Data records:
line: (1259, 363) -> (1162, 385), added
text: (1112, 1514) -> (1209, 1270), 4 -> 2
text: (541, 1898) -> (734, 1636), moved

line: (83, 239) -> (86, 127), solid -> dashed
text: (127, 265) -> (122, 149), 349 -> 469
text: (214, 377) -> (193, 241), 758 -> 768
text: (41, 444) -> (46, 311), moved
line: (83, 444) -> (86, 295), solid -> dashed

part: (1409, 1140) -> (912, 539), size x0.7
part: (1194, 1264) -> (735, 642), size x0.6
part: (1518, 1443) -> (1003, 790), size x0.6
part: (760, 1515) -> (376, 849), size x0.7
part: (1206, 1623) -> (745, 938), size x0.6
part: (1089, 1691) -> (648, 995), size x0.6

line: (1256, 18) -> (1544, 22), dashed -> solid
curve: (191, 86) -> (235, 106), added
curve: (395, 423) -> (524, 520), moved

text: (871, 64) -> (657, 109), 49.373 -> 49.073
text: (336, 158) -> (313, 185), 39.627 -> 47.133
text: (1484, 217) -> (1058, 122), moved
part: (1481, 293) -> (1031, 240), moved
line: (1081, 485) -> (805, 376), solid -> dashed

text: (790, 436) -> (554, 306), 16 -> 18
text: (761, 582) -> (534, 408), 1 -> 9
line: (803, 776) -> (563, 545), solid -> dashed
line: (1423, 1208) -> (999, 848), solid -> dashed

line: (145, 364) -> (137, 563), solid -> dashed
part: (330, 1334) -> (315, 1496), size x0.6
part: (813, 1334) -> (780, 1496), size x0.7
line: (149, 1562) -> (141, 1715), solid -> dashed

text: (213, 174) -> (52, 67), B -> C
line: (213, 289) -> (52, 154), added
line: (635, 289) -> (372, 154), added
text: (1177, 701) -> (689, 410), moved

Task: Print only the lines from the top of the data above down to the line holding "line: (1256, 18)", inclusive.

Exercise result:
line: (1259, 363) -> (1162, 385), added
text: (1112, 1514) -> (1209, 1270), 4 -> 2
text: (541, 1898) -> (734, 1636), moved

line: (83, 239) -> (86, 127), solid -> dashed
text: (127, 265) -> (122, 149), 349 -> 469
text: (214, 377) -> (193, 241), 758 -> 768
text: (41, 444) -> (46, 311), moved
line: (83, 444) -> (86, 295), solid -> dashed

part: (1409, 1140) -> (912, 539), size x0.7
part: (1194, 1264) -> (735, 642), size x0.6
part: (1518, 1443) -> (1003, 790), size x0.6
part: (760, 1515) -> (376, 849), size x0.7
part: (1206, 1623) -> (745, 938), size x0.6
part: (1089, 1691) -> (648, 995), size x0.6

line: (1256, 18) -> (1544, 22), dashed -> solid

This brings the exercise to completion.